Stress de pré-rentrée : du naturel au problématique.
Tous les enfants ont une petite appréhension avant chaque rentrée et elle est parfaitement naturelle, mais parfois cela peut donner lieu à de véritables crises d’angoisses. La science à beaucoup étudié ce phénomène et si chez certains, lorsque c’est plus profond, plus intense ou plus présent, c’est parfois labellisé comme du stress ou de l’angoisse, il est important de l’envisager comme ayant des origines diverses à explorer. En France, des auteurs comme Florence Mariné et Claude Bouchard (2007) ont montré que la rentrée représente un moment critique de transition, souvent chargé d'angoisses. Les enfants doivent s'adapter à de nouvelles classes, enseignants, voire de nouveaux camarades, ce qui génère une incertitude.
Le modèle transactionnel du stress et du coping de Lazarus & Folkman, (1984), actualisé dans les recherches de Compas et al. (2017), est également utilisé en France pour comprendre comment les enfants réagissent aux nouvelles situations scolaires. Selon ce modèle, un enfant qui perçoit la rentrée comme une menace, plutôt qu'un challenge ou une nouveauté attendue, est plus susceptible de ressentir de l’anxiété.
Un niveau de stress modéré est normal à l'approche de la rentrée, mais lorsqu'il devient excessif, il peut signaler un trouble anxieux. Des ouvrages en France, comme celui de Stéphanie Maillochon et Olivier Revol (2015), montrent que les enfants peuvent développer des symptômes somatiques tels que maux de ventre, insomnie, ou même refus d’aller à l’école. Ces manifestations traduisent un stress plus profond qui dépasse l'anxiété anticipatoire.
Selon Hale, Raaijmakers et Meeus (2009), des niveaux élevés d’anxiété prolongée avant la rentrée peuvent conduire, dans les cas les plus sévères à des phobies scolaires ou des troubles dépressifs. Les recherches françaises confirment également cette tendance. Revol (2015) a souligné l’importance de la prévention précoce pour éviter que ces troubles ne deviennent chroniques. En outre, des études françaises ont montré l'importance de « préparer » les enfants à l'avance pour réduire ce stress (Mariné & Bouchard, 2007).
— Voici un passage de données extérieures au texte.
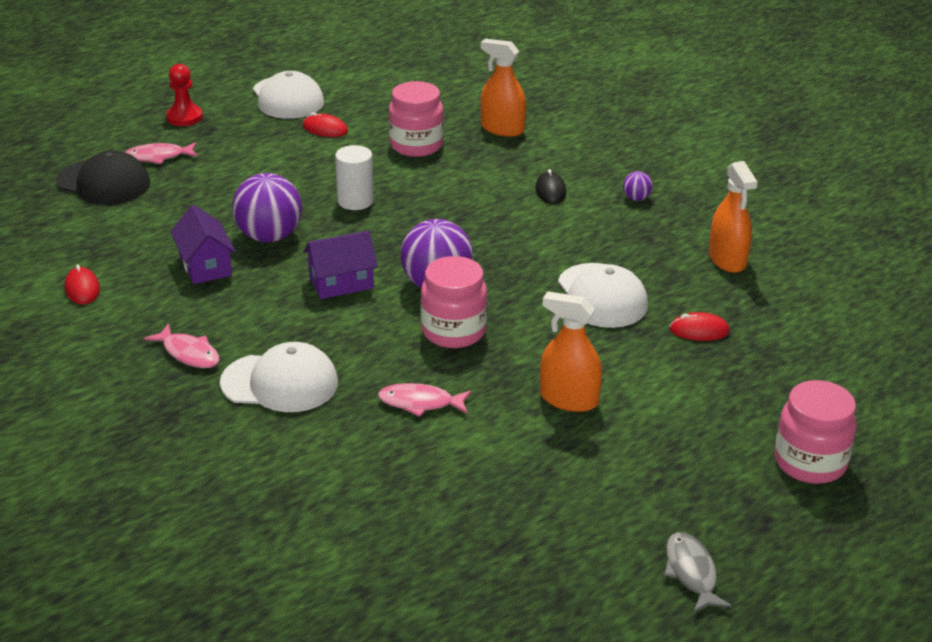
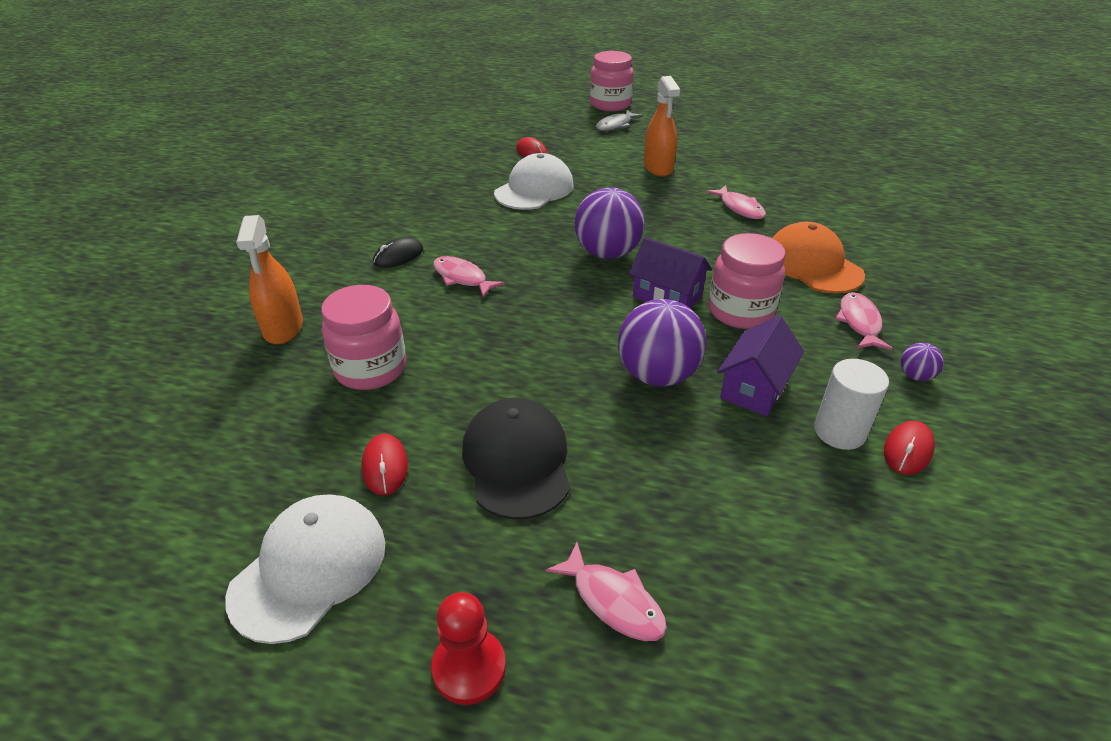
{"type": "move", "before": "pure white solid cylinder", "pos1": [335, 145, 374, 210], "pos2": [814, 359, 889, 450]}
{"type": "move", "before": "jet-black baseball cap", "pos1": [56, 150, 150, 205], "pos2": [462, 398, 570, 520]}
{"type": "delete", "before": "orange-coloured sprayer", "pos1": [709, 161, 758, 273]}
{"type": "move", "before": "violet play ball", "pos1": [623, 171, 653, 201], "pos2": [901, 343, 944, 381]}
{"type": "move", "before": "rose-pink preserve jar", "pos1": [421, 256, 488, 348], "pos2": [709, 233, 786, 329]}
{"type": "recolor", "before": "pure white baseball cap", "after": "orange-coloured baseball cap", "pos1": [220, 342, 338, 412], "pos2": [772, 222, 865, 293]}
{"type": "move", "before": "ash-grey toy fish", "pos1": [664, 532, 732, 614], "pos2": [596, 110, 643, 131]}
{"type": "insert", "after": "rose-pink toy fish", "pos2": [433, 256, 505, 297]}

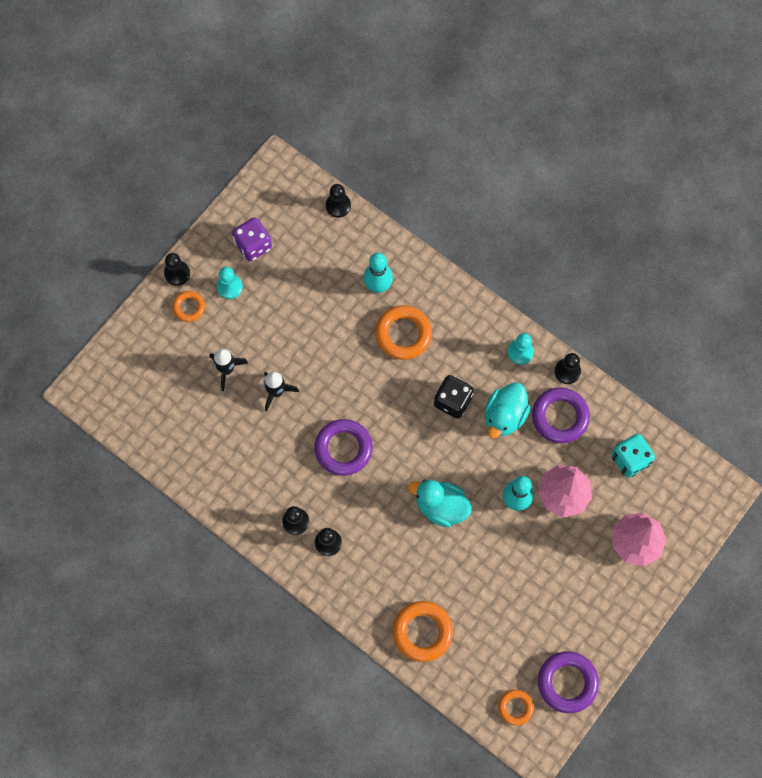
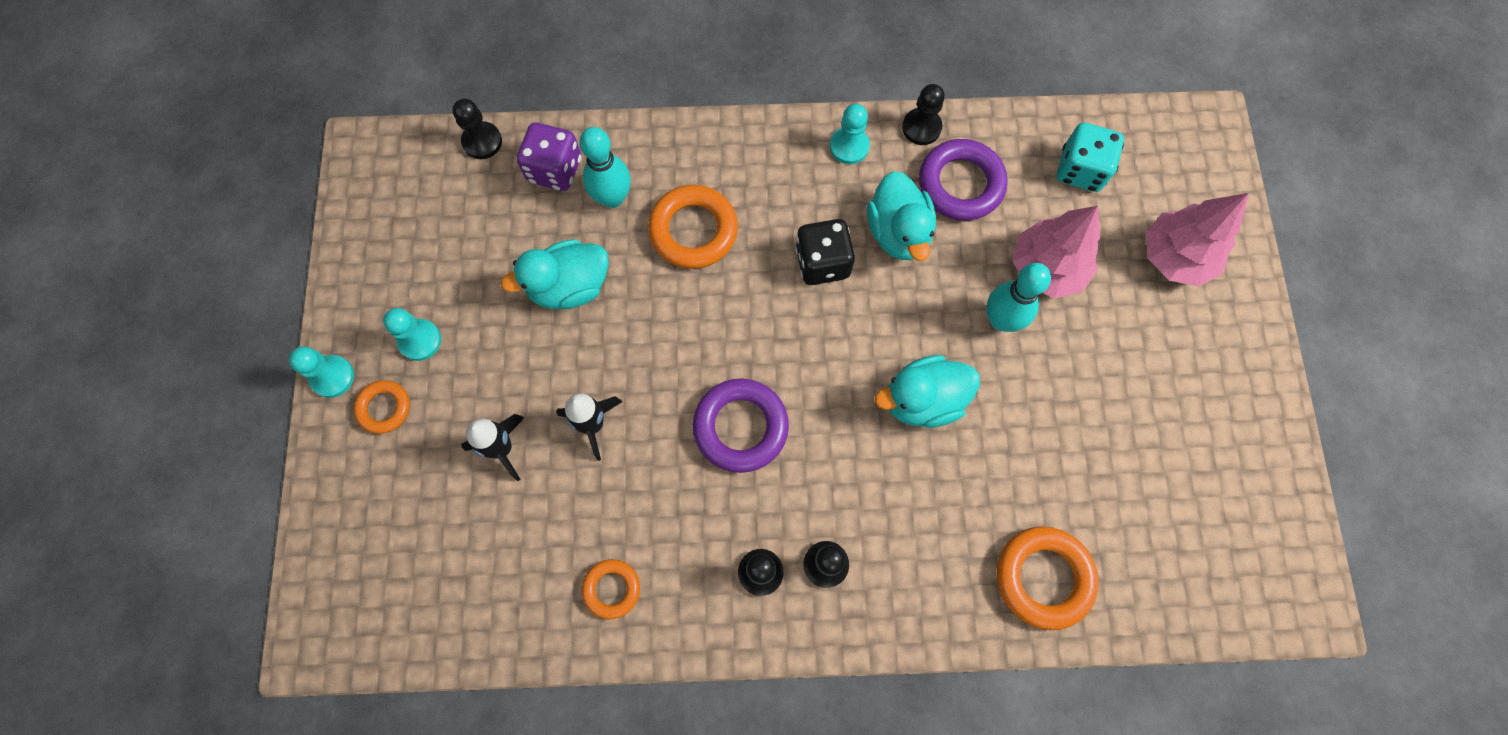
{"type": "move", "before": "violet die", "pos1": [232, 217, 272, 261], "pos2": [517, 123, 581, 191]}
{"type": "recolor", "before": "jet-black chess pawn", "after": "aqua chess pawn", "pos1": [164, 253, 190, 286], "pos2": [289, 347, 354, 398]}
{"type": "delete", "before": "violet hoop", "pos1": [538, 651, 599, 713]}
{"type": "move", "before": "orange-coloured hoop", "pos1": [498, 689, 534, 726], "pos2": [582, 559, 640, 619]}
{"type": "insert", "after": "aqua duck", "pos2": [501, 239, 609, 309]}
Le rôle des parents est prépondérant à deux niveaux, ils peuvent, sans non plus en faire une réunion de famille formelle pour ne pas renforcer un état qu’il faut justement chercher à banaliser, discuter des attentes de la rentrée avec l’enfant et lui permettre d'exprimer ses craintes ou ses ressentis (ce mot m’agace un peu, mais il a du sens dans ce contexte). Il peut être intéressant d’insister sur le fait que tous ses camarades ont aussi de l’appréhension pour cette nouvelle année et il peut être utile dans certains cas d’indiquer sans forcément les détailler qu’il y a différents degrés et que certains sont plus inquiets que d’autres. Ne pas trop détailler pour ne rien leur mettre dans la tête, certains enfants pourraient en effet se demander pourquoi tel camarade serait beaucoup plus inquiet comparé à lui et s’il pourrait, en fait, avoir une bonne raison de l’être, à laquelle, lui, ne pense pas…
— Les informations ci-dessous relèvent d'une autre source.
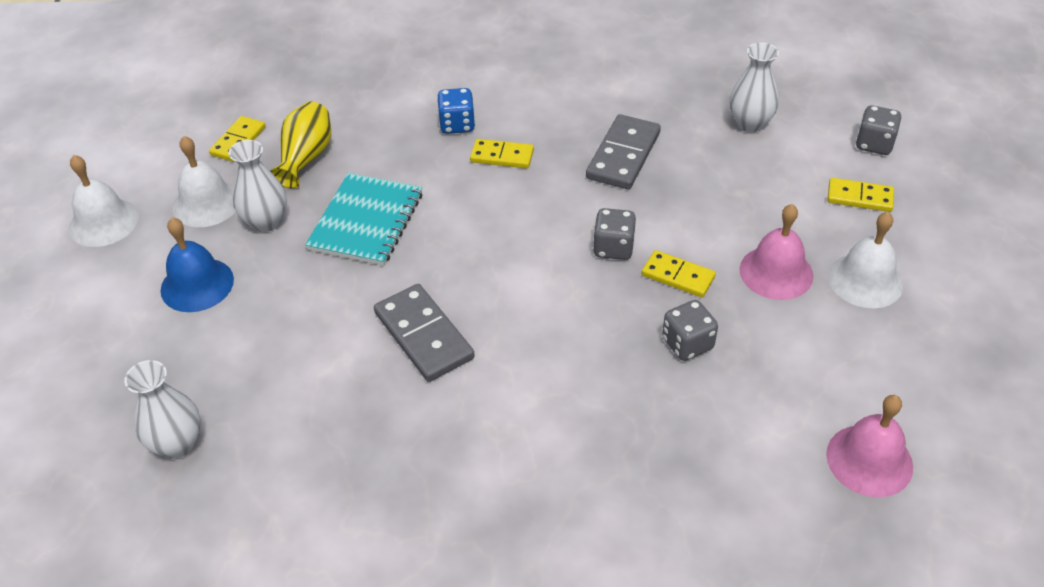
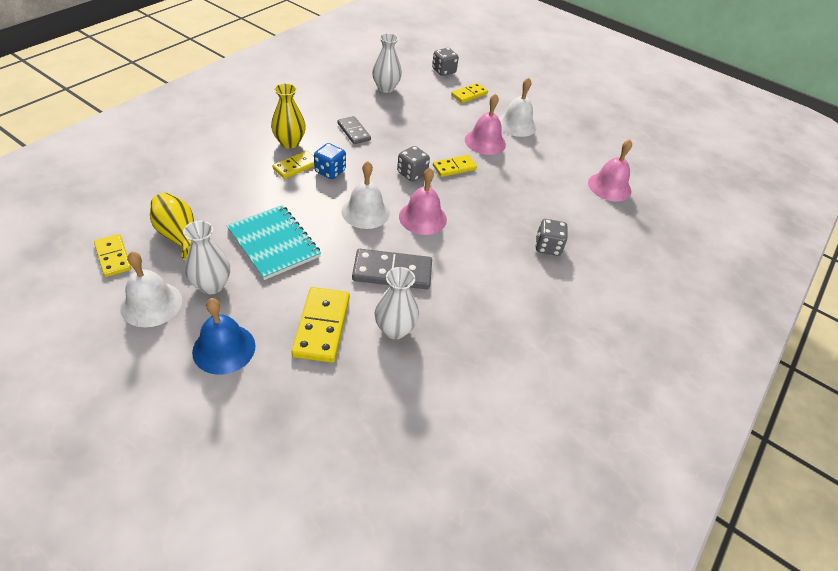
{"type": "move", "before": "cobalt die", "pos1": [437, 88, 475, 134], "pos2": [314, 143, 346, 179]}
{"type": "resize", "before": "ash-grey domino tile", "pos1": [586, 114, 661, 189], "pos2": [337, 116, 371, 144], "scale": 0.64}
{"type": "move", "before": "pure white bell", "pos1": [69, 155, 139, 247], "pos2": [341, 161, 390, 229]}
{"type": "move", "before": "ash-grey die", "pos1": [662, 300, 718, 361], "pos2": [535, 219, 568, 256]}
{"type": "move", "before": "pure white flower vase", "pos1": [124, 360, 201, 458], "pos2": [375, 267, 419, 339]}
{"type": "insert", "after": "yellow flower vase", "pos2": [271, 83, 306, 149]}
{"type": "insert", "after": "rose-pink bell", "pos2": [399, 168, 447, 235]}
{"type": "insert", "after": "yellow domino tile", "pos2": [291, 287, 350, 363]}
En fonction des manifestations, il est important de prendre le temps de tout explorer dans un climat familial de confiance, d’écoute et de bienveillance, pour tenter de libérer la parole et pour s’assurer, aussi, que cet état émotionnel n’est pas produit par un climat social particulier avec ses camarades ou d’autres événements passés, jusqu’à ceux que l’on redoute tous.
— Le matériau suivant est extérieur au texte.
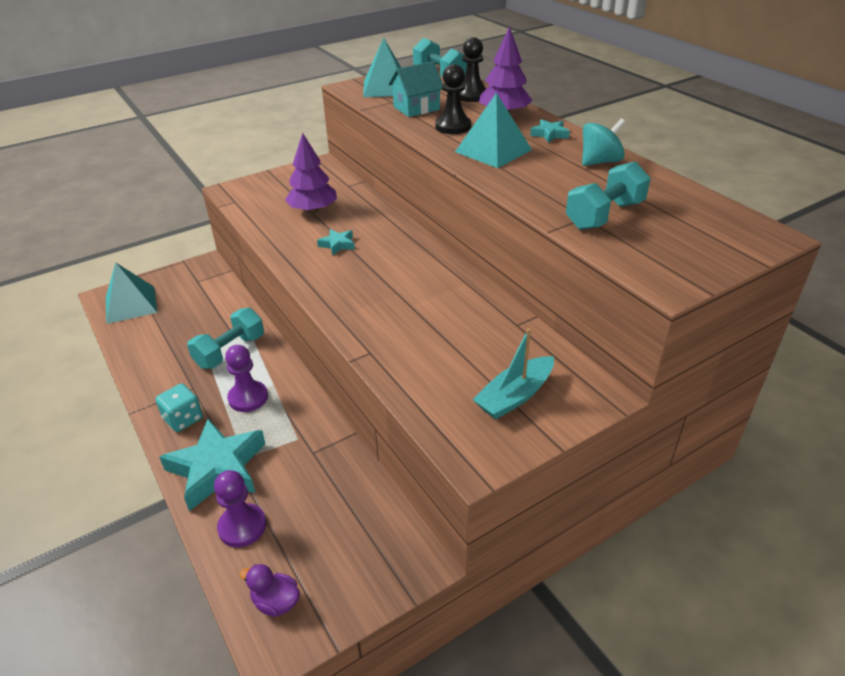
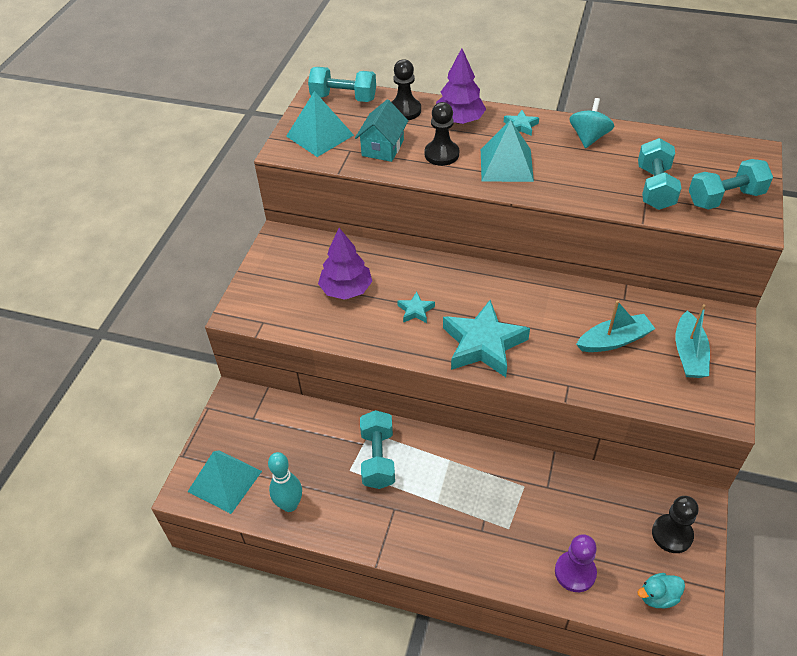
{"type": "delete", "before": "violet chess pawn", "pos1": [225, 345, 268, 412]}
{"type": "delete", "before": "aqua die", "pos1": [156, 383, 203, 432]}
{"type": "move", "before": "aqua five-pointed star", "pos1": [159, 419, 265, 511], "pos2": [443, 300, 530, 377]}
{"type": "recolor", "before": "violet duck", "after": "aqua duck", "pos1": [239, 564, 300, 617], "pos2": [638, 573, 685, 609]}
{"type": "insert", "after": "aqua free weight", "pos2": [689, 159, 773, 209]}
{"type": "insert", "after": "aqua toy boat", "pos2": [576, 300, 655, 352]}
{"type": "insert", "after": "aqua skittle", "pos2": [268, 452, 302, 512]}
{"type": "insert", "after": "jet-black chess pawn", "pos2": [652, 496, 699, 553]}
Pour pallier toute chronicité, les parents doivent être attentifs aux symptômes persistants de leur enfant et, si nécessaire, consulter un spécialiste. Les interventions précoces, notamment en psychologie scolaire, sont primordiales pour prévenir l’aggravation des troubles anxieux qui pourrait finir par dépasser le seul cadre de la pré-rentrée.
Références :
- Mariné, F., & Bouchard, C. (2007). L’anxiété de rentrée chez les enfants du primaire : Étude longitudinale des comportements adaptatifs. Revue Française de Pédagogie, 158, 45-58.
- Compas, B. E., Jaser, S. S., Dunbar, J. P., Watson, K. H., Bettis, A. H., Gruhn, M. A., & Williams, E. (2017). Coping and emotion regulation from childhood to early adulthood: Points of convergence and divergence. Australian Journal of Psychology, 69(2), 108-117.
- Maillochon, S., & Revol, O. (2015). Le stress scolaire : Facteurs de risque et stratégies de prévention chez les enfants en milieu éducatif. Neuropsychiatrie de l'Enfance et de l'Adolescence, 63(8), 509-516.
- Hale, W. W., Raaijmakers, Q. A. W., & Meeus, W. H. J. (2009). Anxiety and depression development in adolescents. Journal of Abnormal Child Psychology, 37(3), 381-389.